1.2.3 TaqMan實(shí)時(shí)熒光定量PCR對(duì)RABV滴度的測(cè)定 使用不同劑量的瑞德西韋按照上述要求處理不同狂犬病病毒感染的N2a細(xì)胞，收集病毒感染48 h的細(xì)胞，按照TaKaRa MiniBEST Viral RNA/DNA Extraction Kit試劑盒要求提取總RNA，測(cè)定RNA 濃度。根據(jù)GenBank上公布RV的N蛋白基因序列，利用Premiers 5.0設(shè)計(jì)一對(duì)特異性引物和TaqMan探針，引物和探針由擎科生物科技有限公司合成，引物探針序列標(biāo)準(zhǔn)品制備方法等見參考文獻(xiàn)[8]。參照GoTaq○RProbe 1-Step RT-qPCR System試劑盒說明書反應(yīng)體系和反應(yīng)條件，利用狂犬病病毒TaqMan實(shí)時(shí)熒光定量PCR法檢測(cè)N2a細(xì)胞中狂犬病病毒 mRNA水平。

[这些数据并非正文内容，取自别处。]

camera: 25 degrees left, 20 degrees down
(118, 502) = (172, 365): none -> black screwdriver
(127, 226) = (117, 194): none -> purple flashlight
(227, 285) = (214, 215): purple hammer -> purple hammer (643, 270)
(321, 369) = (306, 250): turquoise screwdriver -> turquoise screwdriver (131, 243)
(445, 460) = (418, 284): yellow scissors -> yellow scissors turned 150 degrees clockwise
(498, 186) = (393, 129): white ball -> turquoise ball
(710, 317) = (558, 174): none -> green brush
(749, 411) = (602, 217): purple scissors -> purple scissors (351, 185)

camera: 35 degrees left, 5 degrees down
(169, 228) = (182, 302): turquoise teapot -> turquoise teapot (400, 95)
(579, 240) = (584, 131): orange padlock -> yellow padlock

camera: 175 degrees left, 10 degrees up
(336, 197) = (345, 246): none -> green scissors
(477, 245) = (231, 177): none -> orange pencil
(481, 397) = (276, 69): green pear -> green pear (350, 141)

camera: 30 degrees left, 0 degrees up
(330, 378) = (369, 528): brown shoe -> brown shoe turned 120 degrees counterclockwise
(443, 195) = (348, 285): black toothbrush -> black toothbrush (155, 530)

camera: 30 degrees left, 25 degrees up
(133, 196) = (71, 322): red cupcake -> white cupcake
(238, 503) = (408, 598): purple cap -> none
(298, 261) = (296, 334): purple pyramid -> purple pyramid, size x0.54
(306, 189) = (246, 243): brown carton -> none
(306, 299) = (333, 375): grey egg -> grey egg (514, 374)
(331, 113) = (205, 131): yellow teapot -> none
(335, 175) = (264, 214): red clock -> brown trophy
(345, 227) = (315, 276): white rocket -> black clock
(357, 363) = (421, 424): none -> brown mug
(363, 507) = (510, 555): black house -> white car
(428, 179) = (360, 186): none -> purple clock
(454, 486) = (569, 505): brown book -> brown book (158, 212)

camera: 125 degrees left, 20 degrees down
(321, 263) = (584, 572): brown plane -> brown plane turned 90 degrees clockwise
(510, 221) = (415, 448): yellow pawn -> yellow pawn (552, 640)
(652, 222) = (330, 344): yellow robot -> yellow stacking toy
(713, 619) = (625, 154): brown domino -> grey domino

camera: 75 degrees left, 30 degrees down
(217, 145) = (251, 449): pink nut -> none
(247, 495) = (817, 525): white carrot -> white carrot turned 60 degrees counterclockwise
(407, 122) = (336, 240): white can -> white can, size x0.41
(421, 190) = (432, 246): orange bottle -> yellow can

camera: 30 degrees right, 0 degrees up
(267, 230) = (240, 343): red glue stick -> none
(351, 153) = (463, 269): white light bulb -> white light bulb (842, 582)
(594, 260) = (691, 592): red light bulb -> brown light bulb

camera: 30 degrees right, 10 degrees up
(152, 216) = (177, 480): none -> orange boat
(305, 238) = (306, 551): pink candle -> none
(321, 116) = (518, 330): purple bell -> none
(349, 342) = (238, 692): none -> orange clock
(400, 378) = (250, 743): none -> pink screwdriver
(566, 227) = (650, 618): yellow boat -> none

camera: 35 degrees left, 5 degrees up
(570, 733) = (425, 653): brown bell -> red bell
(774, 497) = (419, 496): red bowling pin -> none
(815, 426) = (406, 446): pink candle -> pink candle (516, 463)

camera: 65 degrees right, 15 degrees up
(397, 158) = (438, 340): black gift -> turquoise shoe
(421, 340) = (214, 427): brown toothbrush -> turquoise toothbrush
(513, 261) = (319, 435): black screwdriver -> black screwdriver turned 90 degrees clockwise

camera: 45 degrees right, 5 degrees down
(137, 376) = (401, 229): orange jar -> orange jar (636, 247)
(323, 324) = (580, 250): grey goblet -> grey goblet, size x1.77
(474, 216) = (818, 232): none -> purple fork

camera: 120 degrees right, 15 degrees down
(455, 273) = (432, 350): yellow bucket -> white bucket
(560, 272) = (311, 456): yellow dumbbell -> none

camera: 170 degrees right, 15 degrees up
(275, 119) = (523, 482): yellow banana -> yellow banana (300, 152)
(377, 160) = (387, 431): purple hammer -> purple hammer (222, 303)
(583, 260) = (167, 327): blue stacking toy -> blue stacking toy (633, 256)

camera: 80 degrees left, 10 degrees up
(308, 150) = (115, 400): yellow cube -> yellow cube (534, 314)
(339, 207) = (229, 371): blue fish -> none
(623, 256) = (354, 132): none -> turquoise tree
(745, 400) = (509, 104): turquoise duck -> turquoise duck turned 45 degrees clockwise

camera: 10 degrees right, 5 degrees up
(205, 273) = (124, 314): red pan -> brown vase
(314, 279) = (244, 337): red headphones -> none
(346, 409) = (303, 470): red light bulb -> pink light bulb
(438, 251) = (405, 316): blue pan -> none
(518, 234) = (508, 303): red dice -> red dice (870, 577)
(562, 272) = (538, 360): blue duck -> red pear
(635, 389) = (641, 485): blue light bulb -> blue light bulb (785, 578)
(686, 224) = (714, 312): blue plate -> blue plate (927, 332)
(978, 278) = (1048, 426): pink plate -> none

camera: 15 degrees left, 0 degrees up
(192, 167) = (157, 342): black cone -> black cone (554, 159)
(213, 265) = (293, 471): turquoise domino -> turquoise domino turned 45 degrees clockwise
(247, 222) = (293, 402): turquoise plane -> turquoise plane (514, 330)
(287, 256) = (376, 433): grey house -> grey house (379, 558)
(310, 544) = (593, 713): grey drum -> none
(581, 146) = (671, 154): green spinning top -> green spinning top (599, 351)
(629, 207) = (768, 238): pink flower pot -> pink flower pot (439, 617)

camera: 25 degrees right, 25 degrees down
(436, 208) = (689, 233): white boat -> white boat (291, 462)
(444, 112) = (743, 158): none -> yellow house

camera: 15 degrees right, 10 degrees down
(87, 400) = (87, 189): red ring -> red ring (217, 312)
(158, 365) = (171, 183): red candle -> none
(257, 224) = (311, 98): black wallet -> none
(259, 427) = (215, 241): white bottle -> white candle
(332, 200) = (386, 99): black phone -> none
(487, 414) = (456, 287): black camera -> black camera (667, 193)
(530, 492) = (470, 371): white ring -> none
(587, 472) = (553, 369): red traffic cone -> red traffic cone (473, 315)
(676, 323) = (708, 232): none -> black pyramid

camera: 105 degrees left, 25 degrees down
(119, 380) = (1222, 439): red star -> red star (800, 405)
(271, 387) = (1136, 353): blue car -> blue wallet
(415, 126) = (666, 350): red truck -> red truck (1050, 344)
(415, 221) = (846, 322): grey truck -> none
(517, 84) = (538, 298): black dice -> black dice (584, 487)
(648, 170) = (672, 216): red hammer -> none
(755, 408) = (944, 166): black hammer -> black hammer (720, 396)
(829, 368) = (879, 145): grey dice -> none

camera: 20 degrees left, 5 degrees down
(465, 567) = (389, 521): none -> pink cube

1.2.4 瑞德西韋對(duì)狂犬病病毒吸附的阻斷作用 將N2a細(xì)胞和BHK-21細(xì)胞按照 5×105/孔密度接種于 12 孔細(xì)胞培養(yǎng)板，Agostini ML等人研究發(fā)現(xiàn)瑞德西韋在非典型肺炎病毒和中東呼吸綜合癥病毒感染前及感染后2 h之間有最佳抑制病毒效果[9]，故在N2a細(xì)胞和BHK-21細(xì)胞中分別加入終濃度為100 μmol/L、200 μmol/L、500 μmol/L、1 000 μmol/L瑞德西韋預(yù)孵育細(xì)胞2 h，加入MOI(Multiplicity of Infection)=5的CVS-11在細(xì)胞上吸附1 h，去除未吸附的病毒和藥物，加入培養(yǎng)液，37 ℃培養(yǎng)48 h。采用直接免疫熒光法進(jìn)行熒光灶讀數(shù)，確定瑞德西韋的有效抑制濃度。由于之前已有文獻(xiàn)報(bào)道法匹拉韋有一定的抗狂犬病病毒的效果[10]，因此本實(shí)驗(yàn)中加入相應(yīng)濃度的法匹拉韋做為陽性對(duì)照藥物，并設(shè)病毒單獨(dú)感染的DMSO對(duì)照組，每組3次重復(fù)實(shí)驗(yàn)。為探索瑞德西韋阻斷狂犬病病毒吸附的效果，將N2a細(xì)胞和BHK-21細(xì)胞按照5×105/孔密度接種于 12 孔細(xì)胞培養(yǎng)板，使用最佳抑制濃度的瑞德西韋分別預(yù)孵育N2a細(xì)胞和BHK-21細(xì)胞2、4、6 h，加入MOI=5的CVS-11在細(xì)胞上吸附1 h，去除未吸附的病毒和藥物，加入培養(yǎng)液，37 ℃培養(yǎng)48 h。采用直接免疫熒光法進(jìn)行熒光灶讀數(shù)，確定瑞德西韋阻斷狂犬病病毒吸附的最佳時(shí)間，每組3次重復(fù)實(shí)驗(yàn)。為探索瑞德西韋對(duì)不同狂犬病病毒的預(yù)防性作用，本實(shí)驗(yàn)使用最佳抑制濃度的瑞德西韋采用最佳時(shí)間預(yù)孵育N2a細(xì)胞，加入MOI=5的街毒株SC16感染N2a細(xì)胞上吸附1 h，去除未吸附的病毒和藥物，加入培養(yǎng)液，37 ℃培養(yǎng)48 h。采用直接免疫熒光法進(jìn)行熒光灶讀數(shù)。設(shè)病毒單獨(dú)感染的DMSO對(duì)照組；同時(shí)采用TaqMan實(shí)時(shí)熒光定量PCR分別檢測(cè)瑞德西韋對(duì)CVS-11及SC16 mRNA 水平的影響，確定瑞德西韋對(duì)不同狂犬病病毒的預(yù)防性作用，每組3次重復(fù)實(shí)驗(yàn)。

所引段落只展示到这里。